Это были типичные аристократы своей страны и своего века. Насмехаясь над верой и церковью, они вовсе не считали себя противниками религии, наоборот, – позиция церкви, каковой она стала к X веку, импонировала им: церковь хоть и вопияла о бедности, угнетении «малых сих», о несправедливости в мире, но она же примиряла со всем этим христиан, обещая воздаяние там – за гробом. Установление Царства Божия на земле никогда не было реальной целью в христианских государствах. Стало быть, церковь и не думала угрожать ни богатству, ни знатности, ни власти. Однако аристократами типа Калокира и Цимисхия и эта, в общем-то, антинародная позиция не была целиком приемлема. Им был ненавистен аскетизм, проповедуемый монахами и осуществляемый в быту Никифором. Постоянное напоминание церкви о бренности бытия, о братстве и равенстве хотя бы и перед Богом, наконец, эти горестные воздыхания о бедствиях и скорбях, на которые обрекало людей земное существование, – все это, как хочешь, но тревожило покой аристократов, поэтому они охотно прикрывались неоплатонизмом, который закрывал глаза на все социальные бедствия и дерзко уверял всех, что они живут в гармоническом, вполне благоустроенном мире.

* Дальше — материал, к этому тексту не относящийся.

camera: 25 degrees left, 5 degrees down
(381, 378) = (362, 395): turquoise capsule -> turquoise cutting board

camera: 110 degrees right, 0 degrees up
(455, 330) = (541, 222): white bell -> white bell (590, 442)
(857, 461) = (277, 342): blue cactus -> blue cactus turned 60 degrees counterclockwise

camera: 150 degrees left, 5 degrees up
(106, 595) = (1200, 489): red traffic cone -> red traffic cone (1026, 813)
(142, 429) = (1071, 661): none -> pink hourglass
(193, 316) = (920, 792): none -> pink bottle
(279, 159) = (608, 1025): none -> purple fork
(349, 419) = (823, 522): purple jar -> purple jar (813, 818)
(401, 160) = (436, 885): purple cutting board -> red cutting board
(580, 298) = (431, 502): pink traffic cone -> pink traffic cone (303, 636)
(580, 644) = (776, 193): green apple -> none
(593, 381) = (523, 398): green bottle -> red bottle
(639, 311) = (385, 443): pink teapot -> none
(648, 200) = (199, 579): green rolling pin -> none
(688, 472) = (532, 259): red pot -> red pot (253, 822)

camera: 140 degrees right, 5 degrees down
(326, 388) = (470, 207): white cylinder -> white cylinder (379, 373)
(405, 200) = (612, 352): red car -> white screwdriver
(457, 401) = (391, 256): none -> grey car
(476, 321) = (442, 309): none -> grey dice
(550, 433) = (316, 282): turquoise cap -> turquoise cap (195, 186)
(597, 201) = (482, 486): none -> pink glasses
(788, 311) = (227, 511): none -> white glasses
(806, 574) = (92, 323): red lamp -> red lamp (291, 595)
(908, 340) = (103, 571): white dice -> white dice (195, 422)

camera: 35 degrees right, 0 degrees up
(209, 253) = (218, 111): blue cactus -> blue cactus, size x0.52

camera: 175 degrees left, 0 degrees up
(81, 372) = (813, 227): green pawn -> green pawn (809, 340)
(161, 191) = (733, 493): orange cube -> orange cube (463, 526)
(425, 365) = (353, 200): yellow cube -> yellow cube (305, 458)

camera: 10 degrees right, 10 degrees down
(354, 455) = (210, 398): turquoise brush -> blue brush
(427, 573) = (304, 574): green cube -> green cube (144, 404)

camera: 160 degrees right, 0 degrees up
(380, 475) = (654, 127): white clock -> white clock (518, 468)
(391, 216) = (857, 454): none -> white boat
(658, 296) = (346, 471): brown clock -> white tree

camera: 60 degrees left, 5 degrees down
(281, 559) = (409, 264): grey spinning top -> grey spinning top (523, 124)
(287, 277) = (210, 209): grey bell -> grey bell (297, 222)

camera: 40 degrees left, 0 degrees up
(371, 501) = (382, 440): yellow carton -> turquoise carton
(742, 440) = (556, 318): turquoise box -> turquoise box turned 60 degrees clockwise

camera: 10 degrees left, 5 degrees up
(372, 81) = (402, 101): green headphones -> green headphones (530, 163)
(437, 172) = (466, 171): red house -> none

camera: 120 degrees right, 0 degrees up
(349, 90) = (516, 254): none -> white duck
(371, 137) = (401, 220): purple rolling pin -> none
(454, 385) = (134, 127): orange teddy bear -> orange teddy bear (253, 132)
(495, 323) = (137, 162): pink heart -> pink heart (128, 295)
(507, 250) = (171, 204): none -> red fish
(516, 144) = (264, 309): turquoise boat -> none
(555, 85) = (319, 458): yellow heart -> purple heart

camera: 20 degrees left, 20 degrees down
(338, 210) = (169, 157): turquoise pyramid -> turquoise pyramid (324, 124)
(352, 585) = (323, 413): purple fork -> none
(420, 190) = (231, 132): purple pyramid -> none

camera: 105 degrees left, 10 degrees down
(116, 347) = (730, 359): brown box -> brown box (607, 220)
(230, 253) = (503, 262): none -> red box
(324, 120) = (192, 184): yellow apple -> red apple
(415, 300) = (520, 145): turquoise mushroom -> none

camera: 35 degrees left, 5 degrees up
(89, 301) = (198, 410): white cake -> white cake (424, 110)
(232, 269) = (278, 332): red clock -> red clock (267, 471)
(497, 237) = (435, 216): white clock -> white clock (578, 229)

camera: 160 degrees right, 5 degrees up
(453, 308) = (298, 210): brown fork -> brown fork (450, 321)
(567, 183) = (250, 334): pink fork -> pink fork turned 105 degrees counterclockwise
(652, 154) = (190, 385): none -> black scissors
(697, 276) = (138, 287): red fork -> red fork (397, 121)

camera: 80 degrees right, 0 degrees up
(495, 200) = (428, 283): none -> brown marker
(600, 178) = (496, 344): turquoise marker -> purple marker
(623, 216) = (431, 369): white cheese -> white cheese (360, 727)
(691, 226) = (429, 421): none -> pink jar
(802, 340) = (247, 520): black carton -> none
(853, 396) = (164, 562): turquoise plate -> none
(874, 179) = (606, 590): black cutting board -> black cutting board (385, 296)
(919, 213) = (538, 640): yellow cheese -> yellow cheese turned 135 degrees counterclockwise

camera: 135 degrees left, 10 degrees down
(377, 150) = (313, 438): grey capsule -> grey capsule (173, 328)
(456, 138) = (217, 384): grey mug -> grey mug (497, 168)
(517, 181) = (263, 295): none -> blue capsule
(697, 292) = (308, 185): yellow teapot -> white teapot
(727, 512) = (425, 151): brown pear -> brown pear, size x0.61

Ортодоксальный конфессионализм смотрел на такие скептические шалости высокородной знати сквозь пальцы. А это позволяло Калокиру и Цимисхию считать душу и совесть вполне устроенной и служебную карьеру огражденной: все-таки – не еретики. В совместных секретных словоизлияниях они были предельно откровенны. В нескончаемых беседах, пылких и задушевных, они анализировали свое состояние души, в том числе и дружбу. Дружбы не существует, это только тяга к болтовне и совместной жратве. Многие пострадали из-за дружбы, потеряли честь, богатство, даже жизнь. Следует оберегаться друзей.
И все-таки тогда не оберегались. Молодость запальчива и многоречива. Поэтому каждый у другого знал не только благородные стороны души, но и все подспудные пороки, все честолюбивые мечты. И оба давали клятву идти к успехам вместе, поддерживать друг друга. Калокир, который сам мечтал о византийском престоле, однако принимал во внимание обладание Цимисхием военной силой и оружием, смирялся в мечтах пока со второй ролью в государстве и поддерживал друга в его стремлении к трону самоотверженно, искренне и усердно. Цимисхий тоже, в случае удачи, обещал ему вторую роль. Но когда он достиг царского престола, он, сам того не ожидая, стал ловить и уничтожать тех, кто, как и он, был одержим страстью к славе и жаждой власти.
Теперь они стали его личными врагами. И Калокир, изощренным умом и тонкой интуицией почувствовавший это в друге, ловко увернулся от гибели и спешно принял сторону Святослава, с помощью которого он надеялся достичь уже первого места в Византии или, в худшем случае, стать полным правителем в Херсонесе, пусть под эгидой русского князя. Оттуда он думал вести дальнейшую борьбу за ромейскую корону.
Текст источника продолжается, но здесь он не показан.